Frequently asked questions
Is Financial Peace University still worth running at our church?
Yes. The Baby Steps are some of the cleanest financial discipleship out there, and the class produces real conversations about debt, marriage, and money that wouldn't happen otherwise. The honest caveat is that the curriculum tends to stick best for members already wired for systems and discipline (DISC 'C' types). Pair the class with a tool that keeps showing up in the eleven months between classes, and you'll see the impact compound across your whole congregation, not just the spreadsheet-lovers.
Why don't most members stick with budgeting after a class ends?
It's usually not motivation — it's the calendar. A class is a nine-week moment. Modern apps and algorithms reach members every day for the rest of the year. Without an ongoing system that keeps the stewardship conversation alive between Sunday and Sunday, the class becomes a memory by April. Members go quiet not because they stopped caring, but because nothing in their daily life is reinforcing what they learned.

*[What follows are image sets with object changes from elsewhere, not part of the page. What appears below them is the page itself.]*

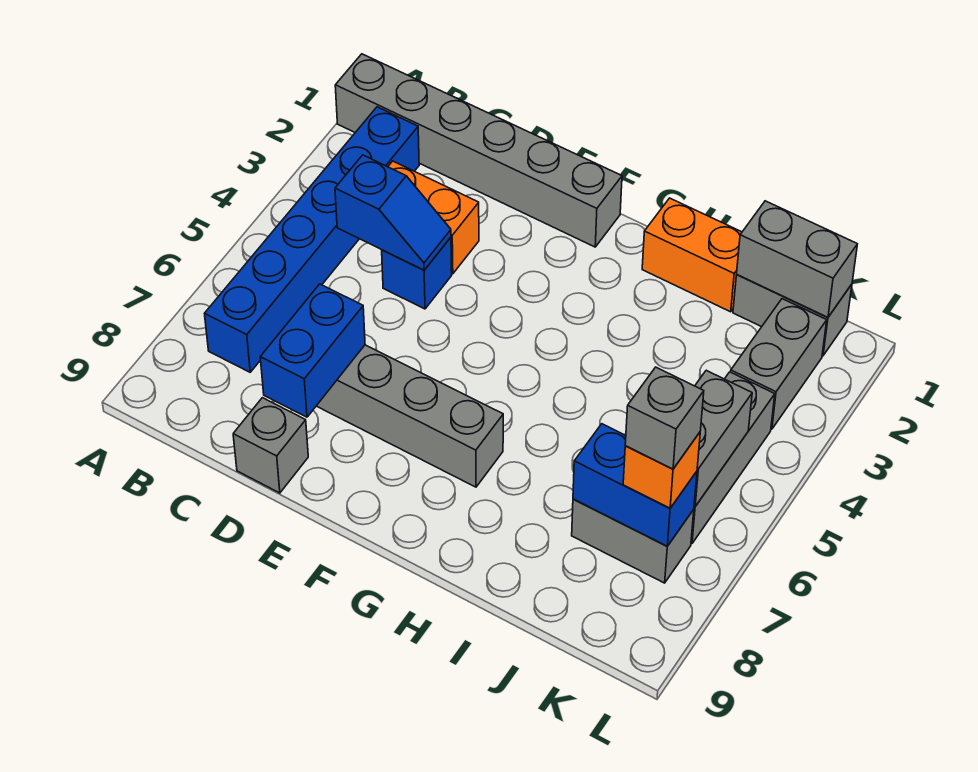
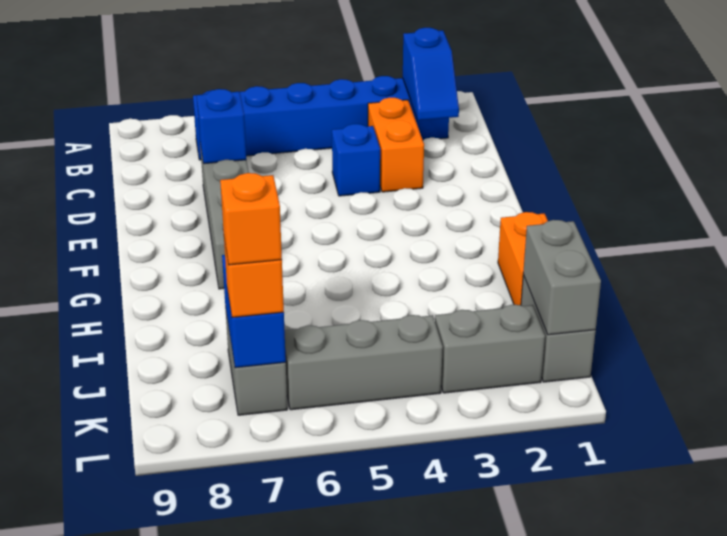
grey brick A1:F1 level 1 -> none
blue slope C4:D4 level 2 top C -> blue slope B2:C2 level 2 top B
blue brick D7:D8 level 2 -> blue brick D7 level 2
grey brick D9 level 1 -> none
grey brick K5:K6 level 2 -> none
grey brick K7 level 4 -> orange brick K7 level 4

What is the DISC profile and why does it matter for stewardship?
DISC is a personality framework that groups people into four styles: Dominance, Influence, Steadiness, and Conscientiousness. 'C' types love systems, line-by-line tracking, and detailed accounting — and tend to thrive in classes like FPU. The other 75% can understand the principles but struggle to sustain the practice without a different kind of system. Knowing this helps a pastor design stewardship for the whole congregation, not just the natural 'Cs.'
What's an alternative to Financial Peace University for the whole congregation?
FPU isn't something to replace — it's something to extend. Run the class for the members who'll thrive in it. Pair it with an engagement-first tool like [Stablish](/#cta) for the members who need a behavior layer that keeps showing up week after week, with AI coaching, a Stewardship Score, and a simple framework like the [Money Map](/resources/what-is-the-money-map) instead of dozens of budget categories.
How do you keep stewardship habits going after a class ends?
Three things make the difference: (1) a simple framework members can hold in their head, not on a spreadsheet, (2) ongoing nudges that show up to the member rather than waiting for the member to log in, and (3) a single visible metric — like a Stewardship Score — that moves with their behavior over time. Together, those turn a class moment into a calendar that runs eleven months a year.